Mexico, Brazil, Peru. In recent days a number of travel advisories have been issued and travel disrupted for Canadians abroad and Canadian travel operators scrambling as volatile situations on the ground evolve.
And it’s not just new travel advisories. Travel choices are also being affected by issues like the continued Ukraine invasion affecting travel to Eastern Europe and a new chill in relations with China following the re-imposition of COVID restrictions on arrivals from China.
This spike in social and political unrest and international tensions is all taking place as the travel industry is still trying to regain lost ground from the pandemic and smooth out residual operational issues.
The result has been a double - even triple - whammy to travel.
An article in the Globe & Mail describes “a shrinking map” of the world.
It quotes G Adventures founder Bruce Poon Tip, who, as Open Jaw reported, has been sanctioned by the Russian government and forbidden to travel to the country after the company stopped its tours there and banned Russians from its tours.
Russia isn’t the only country where the tour company has been forced to abandon business.

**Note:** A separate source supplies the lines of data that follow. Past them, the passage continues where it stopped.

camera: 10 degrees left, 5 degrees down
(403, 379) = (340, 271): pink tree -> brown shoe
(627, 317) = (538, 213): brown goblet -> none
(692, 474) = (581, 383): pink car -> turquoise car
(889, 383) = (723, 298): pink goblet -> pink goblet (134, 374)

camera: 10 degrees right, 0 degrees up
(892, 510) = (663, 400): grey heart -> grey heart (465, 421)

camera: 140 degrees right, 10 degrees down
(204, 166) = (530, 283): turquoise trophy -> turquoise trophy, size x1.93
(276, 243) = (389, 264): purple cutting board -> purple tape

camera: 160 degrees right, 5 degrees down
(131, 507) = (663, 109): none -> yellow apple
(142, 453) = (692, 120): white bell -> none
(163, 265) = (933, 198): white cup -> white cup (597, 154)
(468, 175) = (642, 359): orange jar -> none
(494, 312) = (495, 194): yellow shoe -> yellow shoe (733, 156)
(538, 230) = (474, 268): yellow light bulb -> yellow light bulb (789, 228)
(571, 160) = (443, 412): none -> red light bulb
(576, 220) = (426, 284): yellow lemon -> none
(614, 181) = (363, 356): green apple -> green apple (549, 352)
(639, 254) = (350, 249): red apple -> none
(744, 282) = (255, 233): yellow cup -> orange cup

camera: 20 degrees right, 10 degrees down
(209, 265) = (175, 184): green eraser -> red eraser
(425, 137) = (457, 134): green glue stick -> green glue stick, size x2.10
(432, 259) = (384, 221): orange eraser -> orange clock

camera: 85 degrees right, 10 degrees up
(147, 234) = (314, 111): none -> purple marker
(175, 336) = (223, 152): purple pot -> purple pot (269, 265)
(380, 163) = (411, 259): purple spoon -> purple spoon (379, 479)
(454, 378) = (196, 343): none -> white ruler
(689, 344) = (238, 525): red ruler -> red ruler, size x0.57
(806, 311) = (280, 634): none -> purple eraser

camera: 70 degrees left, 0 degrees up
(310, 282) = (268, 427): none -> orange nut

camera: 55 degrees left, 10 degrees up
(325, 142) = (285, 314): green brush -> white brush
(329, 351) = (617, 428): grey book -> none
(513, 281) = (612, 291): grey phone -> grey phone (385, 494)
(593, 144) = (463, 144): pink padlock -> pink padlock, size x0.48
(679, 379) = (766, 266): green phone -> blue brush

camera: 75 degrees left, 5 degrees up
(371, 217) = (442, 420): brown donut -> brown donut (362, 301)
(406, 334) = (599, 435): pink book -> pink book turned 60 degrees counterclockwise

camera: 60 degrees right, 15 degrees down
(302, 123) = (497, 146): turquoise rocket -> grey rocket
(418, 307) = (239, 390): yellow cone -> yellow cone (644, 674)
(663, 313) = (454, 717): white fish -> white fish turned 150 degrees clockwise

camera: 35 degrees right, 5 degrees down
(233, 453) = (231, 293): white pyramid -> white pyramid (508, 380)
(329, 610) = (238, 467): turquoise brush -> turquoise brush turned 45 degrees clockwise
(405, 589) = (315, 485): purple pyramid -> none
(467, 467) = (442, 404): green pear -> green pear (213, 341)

Poon Tip “says that monitoring risk has become a game of whack-a-mole” where one country has to be dropped and others rise in popularity in its place.
U.S.-based security service Global Guardian produces a global risk map, and its updates indicate that in many countries, the threat of unrest and even natural disasters due to climate change has risen dramatically.
None of this is good news for travel.
But, in addition to following the government of Canada’s travel advisories, how can travellers still longing to travel make the best decisions? And how can travel advisors help steady the ship?
Comprehensive travel insurance is more important than ever, a lesson that seems to have been resonating since the pandemic, and which applies to many other travel factors than health.
In addition, expert knowledge is making travel advisors more important than ever.
For example, Michelle Whalen, a travel specialist in London, Ontario with Uniglobe The Premiere Travel Group, spent last weekend busy on social media - and in direct contact - with clients, educating them about distances between the unrest in Mexico’s Sinaloa region and their booked vacations in places like Cancun.
This kind of cool head, destination and industry expertise is key to navigating travel on “a shrinking map” - and to providing travellers with much-needed advice.
The pandemic is giving way to new travel challenges - all of which solidify the value of educated, informed and expert travel agents.